In Italy and Greece, the most talented don’t get ahead. That’s also increasingly true in the United States.
By Luigi Zingales
As Greece sinks toward a financial abyss—and Portugal, Italy and Spain sit on the edge—can we in the United States consider ourselves safe? Fundamental economic numbers offer little reassurance. At 8.6 percent of gross domestic product, the U.S. budget deficit is just under Greece’s (9.1 percent) and equal to Spain’s. U.S. debt, at 103 percent of GDP, is just below Portugal’s—which first asked for a European Union bailout in 2011—and 58 percent larger than Spain’s, which might soon need one.
Yet Americans should be concerned for a deeper reason. High deficits, high debt and unsustainable entitlements are symptoms of a common disease infecting Southern Europe and the U.S. That’s crony capitalism, a problem with which I, having lived in Italy, am unfortunately familiar.
Cronyism has a long history in Italy, where historically the Catholic Church enjoyed tremendous influence. Popes and other members of the hierarchy wielded—and often abused—enormous power, including that of placing their children and friends in positions of influence, regardless of merit. A truly competitive market has no place for favoritism, but when one company or institution dominates a market, such practices become inevitable.
In Italy today, even emergency-room doctors gain promotions on the basis of political affiliation. Instead of being told to study, young people are urged to “carry the bag” for powerful people in the hope of winning favors. Mothers push their daughters into the arms of the rich and powerful, seeing it as the only avenue of social promotion. The nation’s talent-selection process is broken: One routinely finds highly intelligent people employed in menial jobs while mediocre people often hold distinguished positions.
Once an incompetent appointee finds himself in a powerful position, he tends to hire only subordinates of equal or lower quality, since more talented people pose a threat to him. After a few years, a firm’s human capital will become so eroded that it won’t be able to compete without some form of protection. The more protection it can gain from government, the greater the scope of the cronyism, which in turn makes protection even more necessary. Crony capitalism creates a vicious circle.
Between 2001 and 2011, Italian per capita GDP dropped 4 percent.
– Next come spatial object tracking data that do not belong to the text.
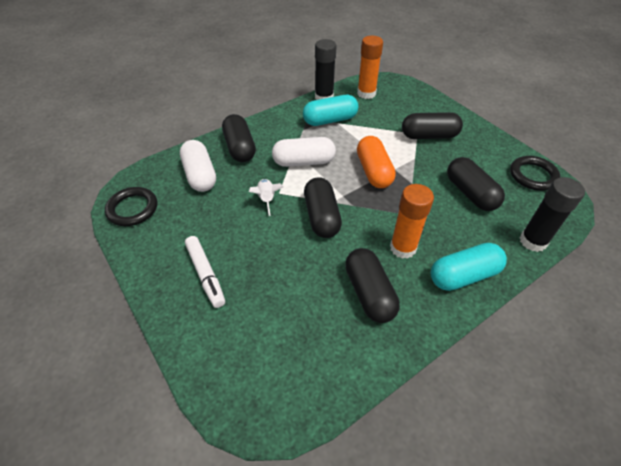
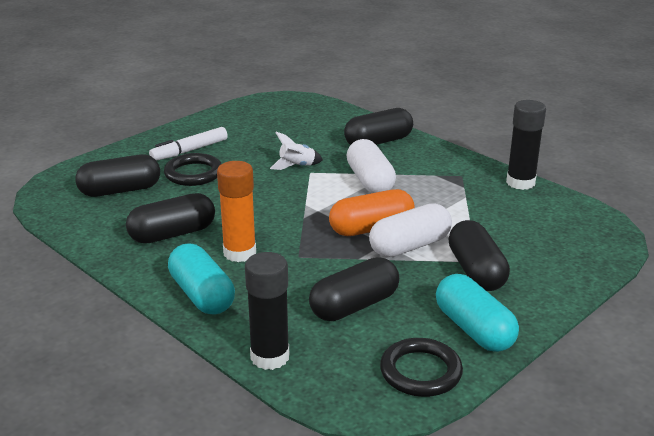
camera: 80 degrees right, 20 degrees down
(132, 209) = (264, 107): black ring -> black ring (193, 173)
(200, 175) = (323, 128): white capsule -> white capsule (410, 246)
(321, 216) = (278, 199): black capsule -> black capsule (120, 190)
(330, 120) = (467, 191): turquoise capsule -> turquoise capsule (474, 329)
(366, 93) = (556, 214): orange glue stick -> none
A low—or in Italy’s case, negative—growth rate makes it difficult to meet basic social obligations. When growth is high, it’s much easier to satisfy everyone without burdening future generations. But when the pie shrinks, the temptation to shift the burden onto someone else is irresistible—hence growing future entitlements and expanding budget deficits. During the 10 years of negative growth, the Italian debt-to-GDP ratio increased to 120 percent from 109 percent.
The worst consequence of crony capitalism is political. The more a system is dominated by cronies, the more it generates resentment. To maintain consensus, the insiders must distribute privileges and subsidies—and the more they dole out, the greater the demand becomes.
Traditionally, the U.S. has enjoyed a relatively honest democracy and transparent form of capitalism, which encouraged robust economic growth and contained the hunger for entitlements. This is less and less true. The U.S. tax code is filled with loopholes and special exemptions. Political connections increasingly count more than innovative ideas; young entrepreneurs often learn to lobby before they learn how to run a business.
Seven out of the 10 richest counties in the U.S. are in the suburbs of Washington, D.C., which produces little except rules and regulations. Even worse, the slow growth and decreased social mobility of the last decade have damaged the free market’s reputation as a creator of prosperity. The hundreds of millions of dollars awarded for disastrous economic performance—from Robert Rubin’s salary as chairman of almost-bankrupt Citigroup to government loans for the actually bankrupt solar company Solyndra—have in turn weakened public belief in the system’s fairness.
For the U.S., the moment to act is now, before the cancer of crony capitalism metastasizes. The tax code needs an overhaul that eliminates special treatment and bans any form of corporate subsidy—starting with too-big-to-fail banks. We must find ways to introduce more competition into sectors such as education and health care, while expanding economic opportunity for those at the lower end of the income spectrum. And we must curb the political power that large industry incumbents have over legislation. Not only does it distort legislation, it also forces new entrants to compete on lobbying instead of concentrating on making more innovative and cheaper products.
It is not too late for the United States, but the clock is ticking. We have already begun to look like Italy. If we don’t do something to stop that soon, we will end up like Greece.
Luigi Zingales is a professor at the University of Chicago Booth School of Business and a contributing editor to City Journal. His book, A Capitalism for the People: Recapturing the Lost Genius of American Prosperity, is published by Basic Books.